The only variable that seems to be related to not being traced is smoking. There is some indication here that either we are missing some deaths, possibly among the younger age group, or smoking is acting as some kind of surrogate for some other characteristic that makes people hard to find, people who move often, for example.
In the course of doing these continued follow-ups, we keep trying to find those lost to follow-up. Eventually, we will find them, if through nothing else, through the mortality records.
As the NDI is expanded backwards in time, I think it starts in 1977 now, we will be able to fill in that gap where we have not been able to do adequate death tracing. We are finding people at each stage. You lose some; you find some. I think that especially in the elderly our response rate is up close, I think, to 96-97 percent. We are always looking for new and interesting tracing mechanisms.
Finally, we compared the mortality experience of our cohorts with what would be expected given the national mortality rates occurring at that time. What you find are proportions surviving for White males and White females 65-69. We do have a representative population and that we are not missing any significant portion of that population or a particular kind of person.
You would expect in the early years for our cohort to have lower mortality (because they had to be healthy enough to make it to the van) and, therefore, would have a lower death rate.
On the other hand, we over-sampled in poverty areas and in other groups where we thought we would have higher mortality. The poverty areas do have higher mortality. The non-poverty areas have lower mortality.
When you put those two together, they just kind of converge on the center. In the final analysis, the data is behaving as one would expect it should.
The next aspect of the data collection was the interview procedure and this consisted of a very lengthy questionnaire--it took about 2 hours--and also the physical measurements.
I said this was a collaborative study. It is truly a collaborative study. There are about 12 institutes that participated all with their own agendas. If you look at the questionnaire topics, you can identify who participated in this study.
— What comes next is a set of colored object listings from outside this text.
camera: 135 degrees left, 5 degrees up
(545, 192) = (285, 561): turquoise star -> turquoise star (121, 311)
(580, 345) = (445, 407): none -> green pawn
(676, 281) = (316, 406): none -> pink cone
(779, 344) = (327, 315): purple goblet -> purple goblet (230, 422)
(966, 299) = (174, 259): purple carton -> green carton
It was an extremely complicated interview. I would say that the majority of it was taken up by determining whether someone had some chronic condition or acute condition in the 10 year follow-up. If they did have it, when was the onset and were they hospitalized.
If they were hospitalized, the name of the hospital was obtained. All that information was taken down and used for the next kind of data collection.
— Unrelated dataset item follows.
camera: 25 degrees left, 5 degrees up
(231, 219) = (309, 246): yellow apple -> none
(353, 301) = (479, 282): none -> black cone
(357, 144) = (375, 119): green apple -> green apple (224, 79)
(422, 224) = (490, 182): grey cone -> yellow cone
There was also some more risk factor information collected, some psychosocial variables, some mental health variables, smoking history and that kind of thing.
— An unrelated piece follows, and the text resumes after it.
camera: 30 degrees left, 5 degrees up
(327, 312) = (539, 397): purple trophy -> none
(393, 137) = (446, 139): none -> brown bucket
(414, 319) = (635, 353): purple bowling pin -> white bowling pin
Most of the subject interviews were done in-person, the proxies were done by telephone.
Again, the physical measurements were pulse, blood pressure and weight. The interviewers actually carried around a little scale and blood pressure equipment, and took three blood pressure measurements.
The non-response goes up with age. These were people who, for some reason, we felt should not take part in the physical measurement section because of a health condition. In some cases, we had an interview with someone using a proxy respondent because the subject was incapacitated; for example, they were in a nursing home where they were too ill to participate. In those cases, of course, we could not get physical measurements.
Finally, the health care facility data collection included the names of all of the institutions that someone had been in; all the hospitals, nursing homes, any other kind of overnight stay the person had. We asked people to sign a release form, sent those to the hospitals, got all the records back and so have, in essence, a 10 year history of utilization for 14,000 people.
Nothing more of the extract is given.